La sexta transformación a la que quiero referirme es la enseñanza de la filosofía integrada con otros saberes y la posibilidad de un aprendizaje filosófico de las disciplinas. Si bien la filosofía es no solo una disciplina, sino un modo de aprender, ello no quiere decir que la enseñanza filosófica deba ser algo carente de contenido. Dicho contenido, por otra parte, no tiene que ser necesariamente la tradición filosófica, sino el de otras disciplinas. ¿Por qué no se puede aprender filosóficamente al tiempo que se estudian, por ejemplo, los problemas de la física moderna o acontecimientos históricos tan fundamentales como la Segunda Guerra Mundial o nociones tan esenciales para la ciencia contemporánea como las de átomo o célula? En todas estas cosas están en juego problemas conceptuales que atañen de un modo directo a la filosofía7.

Creo, además, que se puede ir más allá de la enseñanza integrada de ciertos saberes y la filosofía hacia un aprendizaje filosófico de las disciplinas.
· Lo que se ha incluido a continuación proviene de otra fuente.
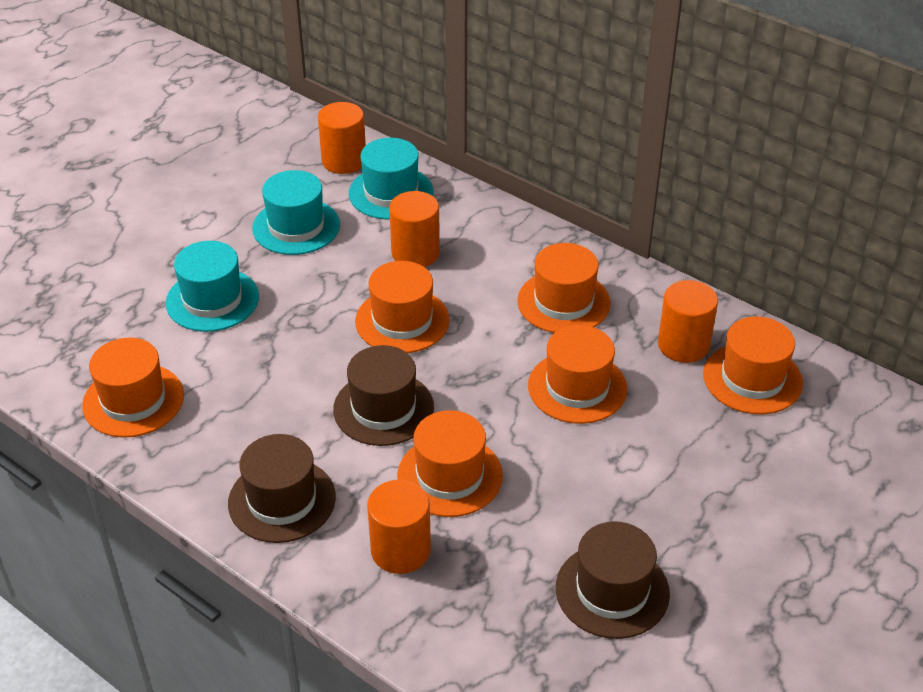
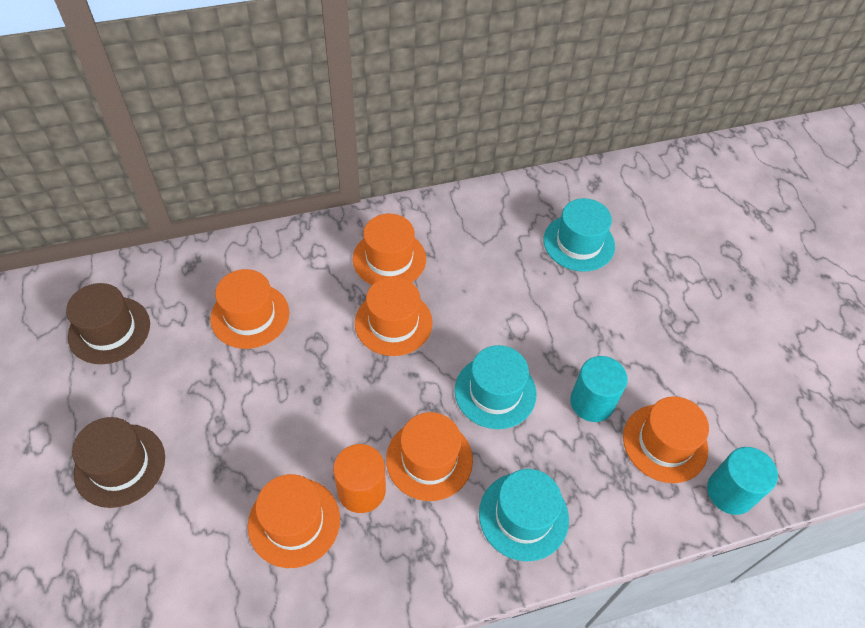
brown hat: 3 -> 2
orange cylinder: 4 -> 1
turquoise cylinder: 0 -> 2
Hay, por ejemplo, experiencias de aprendizaje filosófico de las matemáticas en Canadá (Daniel, 1997). Aunque se trata de algo que requiere un mayor desarrollo, ello no niega la posibilidad de pensar en este proyecto de un aprendizaje filosófico de las disciplinas (o a través de las disciplinas), pues lo que allí está supuesto es la idea muy sugerente de que cualquier aprendizaje puede llegar a ser un aprendizaje filosófico si se hace de una forma reflexiva, es decir, si al aprender nos hacemos las preguntas y hacemos el mismo proceso de elaboración conceptual que hicieron quienes fueron los pioneros en un determinado campo del conocimiento8.

He presentado los seis puntos anteriores porque ellos constituyen el presupuesto esencial de la parte propositiva de este escrito. Aunque esta tiene diez puntos básicos, bien podría decirse que en realidad la propuesta es una sola: la de desarrollar un amplio proyecto de educación filosófica para el cual en los puntos anteriormente tratados están algunos elementos básicos. Dicho proyecto, sin renunciar a la tradición de investigación y enseñanza rigurosas de la filosofía como disciplina, debería responder a las exigencias de una sociedad democrática y a los retos planteados por las nuevas prácticas filosóficas a las que acabo de referirme.
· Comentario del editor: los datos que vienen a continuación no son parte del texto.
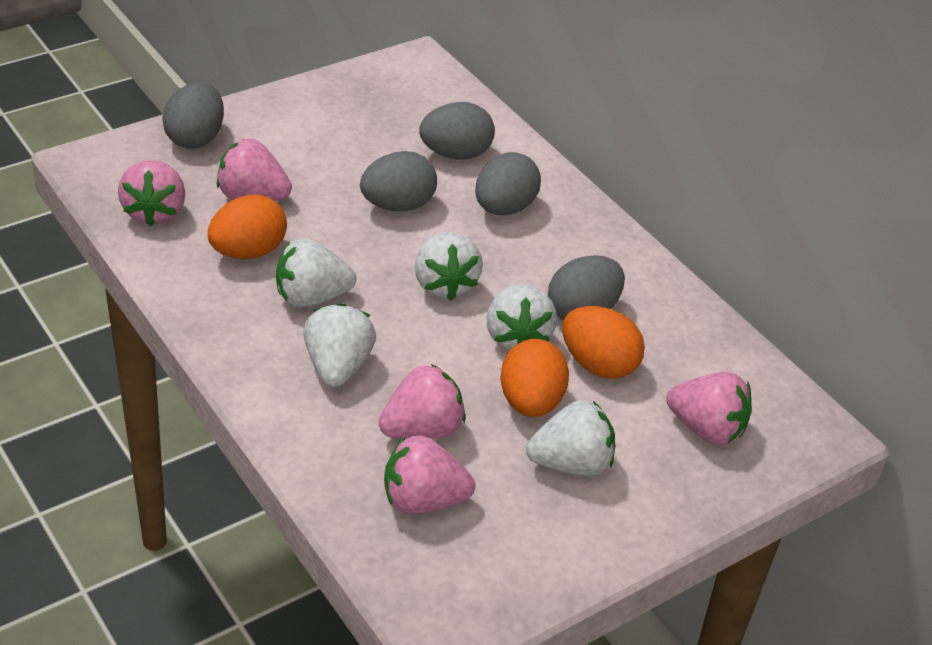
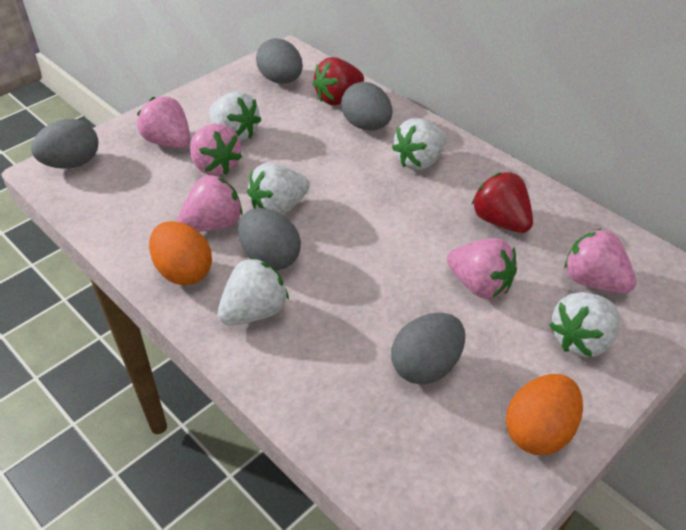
orange egg: 3 -> 2
red strawberry: 0 -> 2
Ese proyecto de educación filosófica tendría varias características. En primer lugar, tendría que ser un proyecto de carácter democrático, pues debería estar abierto a todas las edades (a los niños, a los jóvenes, a los adultos), a las personas con limitaciones (por ej emplo, con limitaciones físicas, e incluso a los enfermos); debería estar abierto a las distintas condiciones sociales, económicas; y, por supuesto, debería ser un proyecto abierto al diálogo con otros saberes y sensible a las particularidades culturales.

La segunda característica de este proyecto sería su carácter transdisciplinario pues, sin desconocer el valor de la tradición filosófica, debe ser algo que se haga en contacto con las demás disciplinas y en diálogo directo con las demás áreas del currículo. Pensando, por ejemplo, en la filosofía en el bachillerato, habría que pensar en cómo el aprendizaje de la filosofía puede estar ligado también al aprendizaje de las matemáticas, las ciencias sociales, etc.

Aquí insisto -este es el tercer componente esencial del proyecto- en la noción de aprendizaje filosófico. Es la idea de que se puede aprender filosóficamente en cualquier disciplina, porque aprender filosóficamente es, en lo esencial, aprender las cosas -voy a decirlo un poco aristotélicamente- “por sus primeros principios y por sus primeras causas”. Uno puede conocer una ciencia en sus aspectos más generales y exteriores -eso, por cierto, es lo que ocurre con mayor frecuencia- cuando simplemente sabe el ABC de la ciencia, o sabe hacer ciertas operaciones y definir algunos conceptos, pero no es capaz de pensar un problema científicamente. Para pensar científicamente, para pensar matemáticamente, se necesita el recurso al aprendizaje filosófico.

En cuarto término, una educación filosófica debe incorporar las nacientes prácticas extraacadémicas en filosofía a las que ya hice referencia. Estas pueden incorporarse bajo la modalidad de lo que solemos llamar “actividades extracurriculares”, pero también como formas de llevar la educación filosófica más allá de las aulas y de abrir la reflexión filosófica a los espacios públicos. Un proyecto de educación filosófica, además, debe estar abierto a los nuevos desarrollos tecnológicos como un espacio para la interlocución filosófica. ¿Por qué no se pueden explorar Facebook, Twitter y otras redes sociales para buscar nuevas formas de interacción filosófica con los jóvenes? Si lo que queremos es llegar a ellos, tenemos que llegar en los lenguajes que ellos manejan. La tecnología hoy nos da acceso a los jóvenes y no hay que despreciar las nuevas formas de interacción que a través de ella son posibles; antes bien, es preciso buscar también un lugar para la filosofía en el ciberespacio. Finalmente, una educación filosófica debe tener un carácter internacional e intercultural. En los últimos años la UNESCO ha hecho un esfuerzo interesante por recuperar el papel de la filosofía en la educación; y hay proyectos interesantes de intercambios filosóficos interculturales9.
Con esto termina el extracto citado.